Intel ticked up 3.11% for the week, with the gains probably attributable to the company's strong showing at the Computex trade-show in Taipei, Taiwan. Intel demonstrated design wins in a number of attractive tablets, reassuring investors that the company was on track to hit its goal of shipping at least 40 million tablet chips by the end of the year. The company also highlighted a new product family, known as Core M, intended to bring the company's high performance processors into sleek fanless tablets and convertibles. While the company still has a way to go, the progress so far appears compelling.
This wasn't a good week for the telecom giants after AT&T guided for its wireless service revenues to be flat in the coming quarter.
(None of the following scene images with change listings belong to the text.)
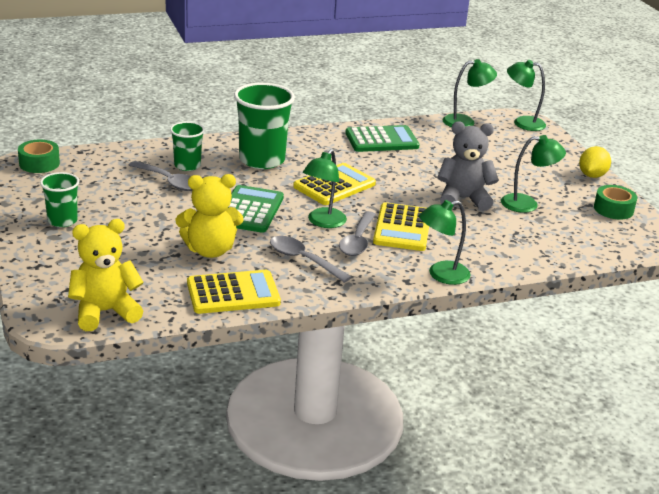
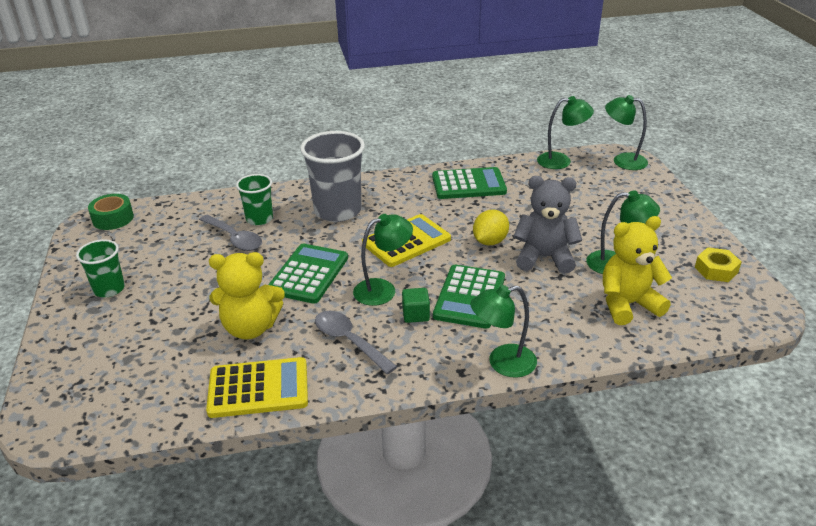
camera: 10 degrees right, 5 degrees up
(105, 312) = (108, 414): yellow teddy bear -> yellow teddy bear (627, 304)
(262, 160) = (337, 211): green cup -> grey cup
(323, 222) = (383, 289): green lamp -> green lamp turned 150 degrees counterclockwise
(357, 241) = (416, 314): grey spoon -> green cube
(402, 228) = (469, 297): yellow calculator -> green calculator
(592, 175) = (694, 225): yellow lemon -> yellow lemon (490, 241)
(613, 209) = (716, 270): green tape -> yellow nut

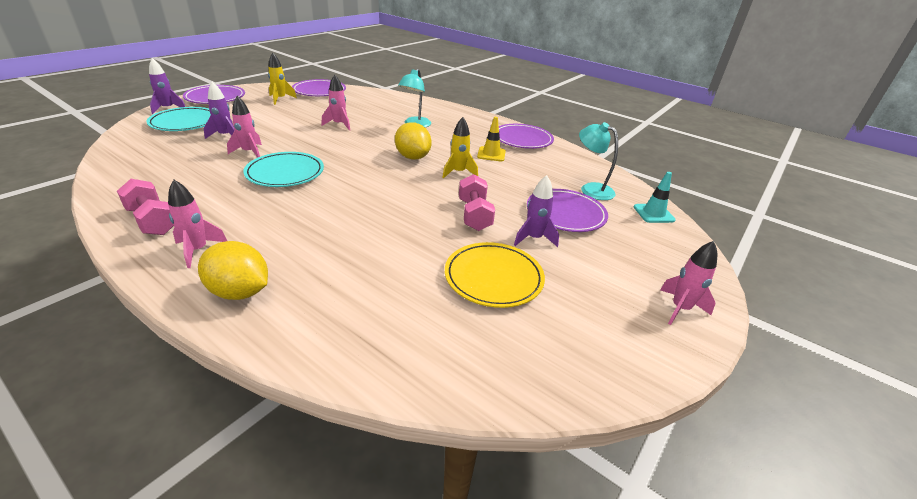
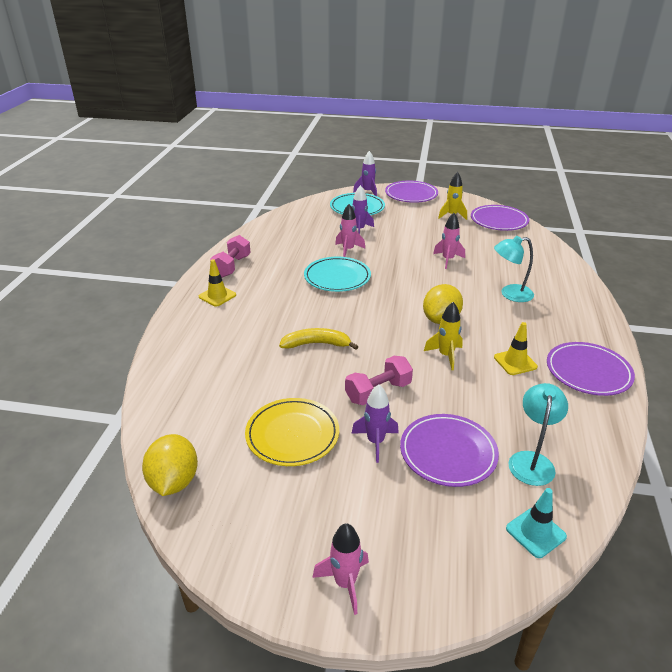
camera: 65 degrees right, 0 degrees up
(198, 250) = (217, 296): pink rocket -> yellow traffic cone
(240, 292) = (191, 330): yellow lemon -> yellow lemon (174, 481)
(375, 219) = (316, 344): none -> yellow banana

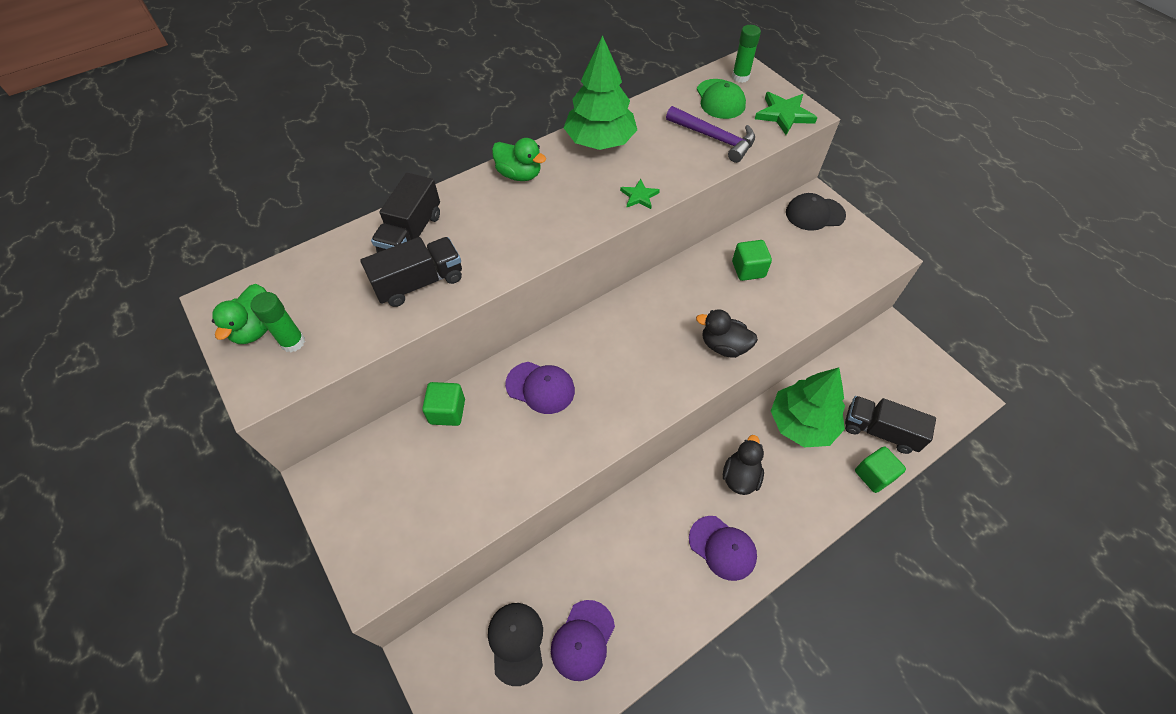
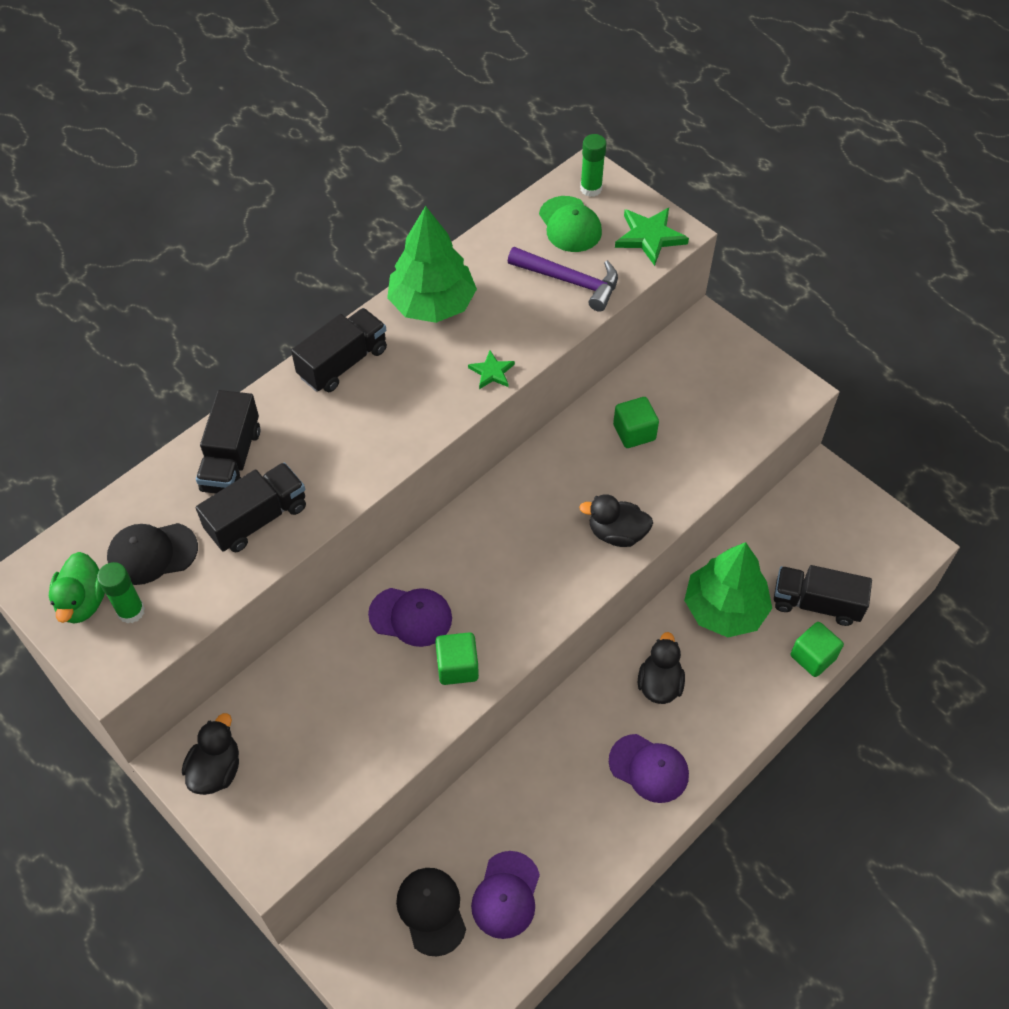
camera: 10 degrees left, 0 degrees up
(349, 490) = (216, 769): none -> black duck
(447, 411) = (307, 662): green cube -> green cube (457, 667)
(519, 174) = (343, 363): green duck -> black truck
(814, 214) = (706, 347): black cap -> black cap (152, 553)

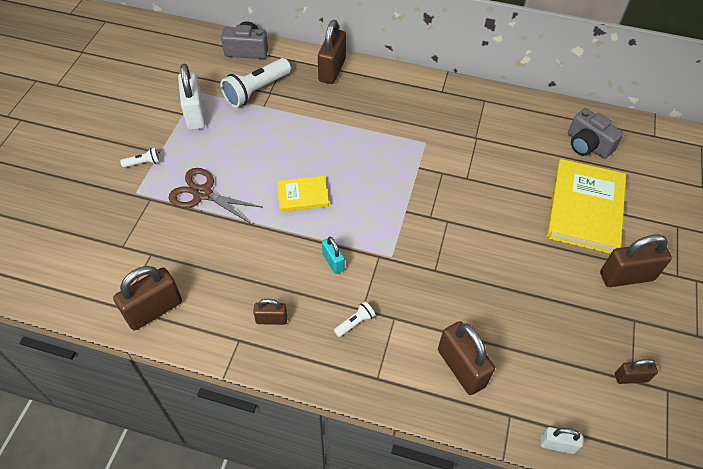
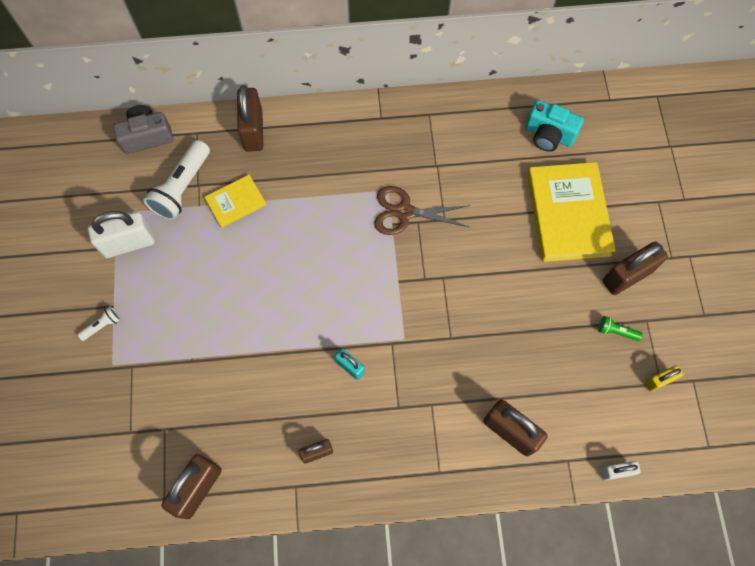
camera: 20 degrees left, 15 degrees up
(195, 114) = (129, 243): white padlock -> white padlock turned 75 degrees counterclockwise
(202, 193) = (184, 339): brown scissors -> brown scissors (404, 212)
(302, 195) = (288, 302): yellow book -> yellow book (236, 202)
(355, 323) = (397, 424): white flashlight -> none
(587, 145) = (549, 135): grey camera -> turquoise camera
(600, 319) = (616, 331): none -> green flashlight
(630, 377) = (659, 381): brown padlock -> yellow padlock

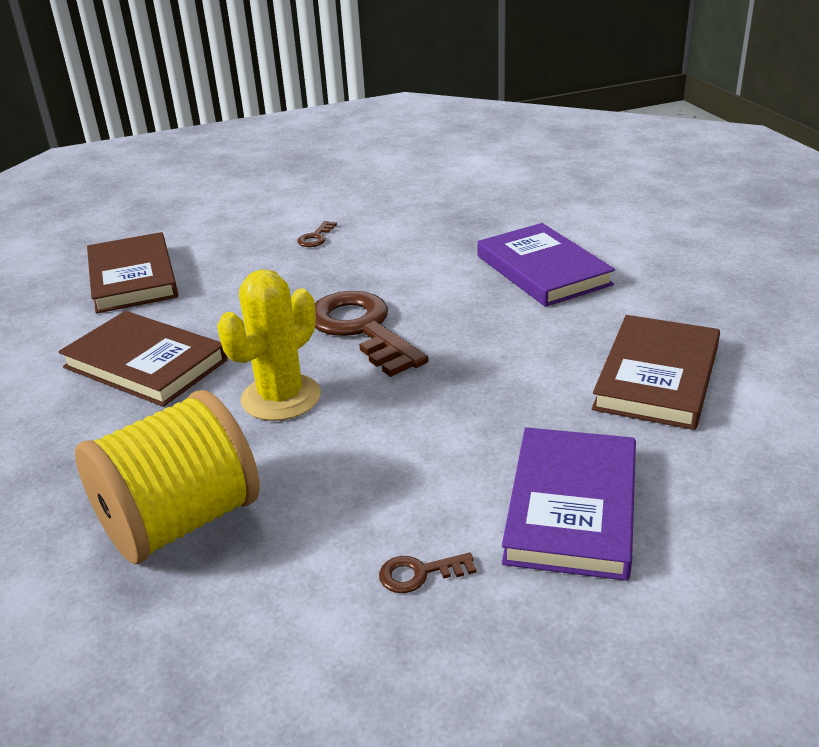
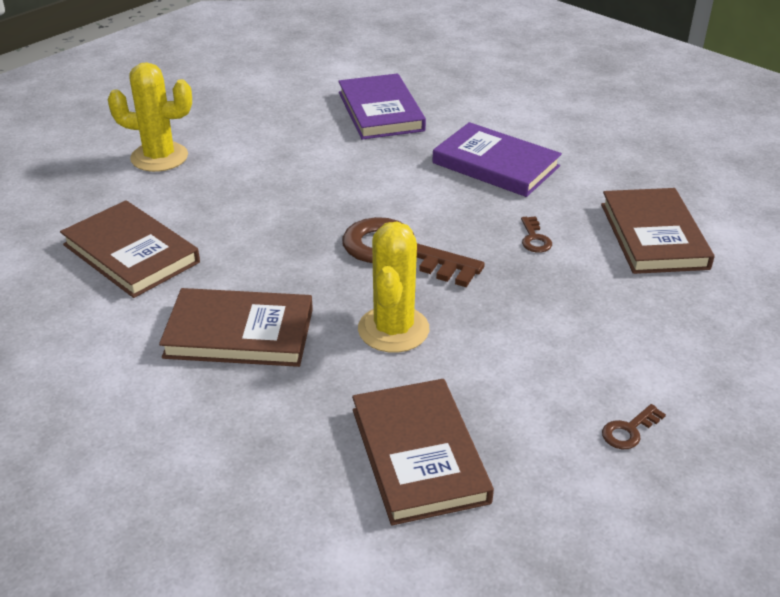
camera: 30 degrees left, 5 degrees up
(180, 522) = (419, 455): yellow spool -> brown book
(237, 207) = (159, 157): none -> yellow cactus
(316, 237) = (271, 174): brown key -> brown key (534, 239)
(571, 507) = (682, 350): purple book -> purple book (380, 111)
Further, the telecom giant expects that EBITDA margins for its wireless services to come under pressure on a year-over-year basis because of a shift to increased sales activity and a robust movement to no-device-subsidy Mobile Share Value plans. All told, AT&T raised full-year revenue guidance to about 5% for 2014, with earnings per share at the low end of the mid-single digit (5%-7%) range, so despite "disappointing" results, it is hardly cause for alarm.
Verizon, which recently benefited from the disclosure that Warren Buffett's Berkshire Hathaway and Dan Loeb's Third Point LLC hold significant equity stakes in the company, saw its shares slump slumped in sympathy with AT&T following its report. Agitating matters a bit is a PR drama that Netflix (NASDAQ: NFLX) began. Netflix has been displaying error messages blaming Verizon's broadband service for unusually slow streaming of Netflix content, much to the chagrin of the telecommunications giant. Verizon has ordered a cease-and-desist, but Netflix insists that it's only trying to provide customers with more information about their Internet services.
With Intel making fresh 52-week highs and close to multi-year highs, it would appear that investors are pleased with the company's mobile efforts and are feeling much more comfortable about the PC market, which has been in decline for the past few years. Further, despite this week's under-performance from AT&T and Verizon, these companies still provide hefty dividend yields (5.25% and 4.29%, respectively) and solid underlying businesses, so it's probably not yet time to panic!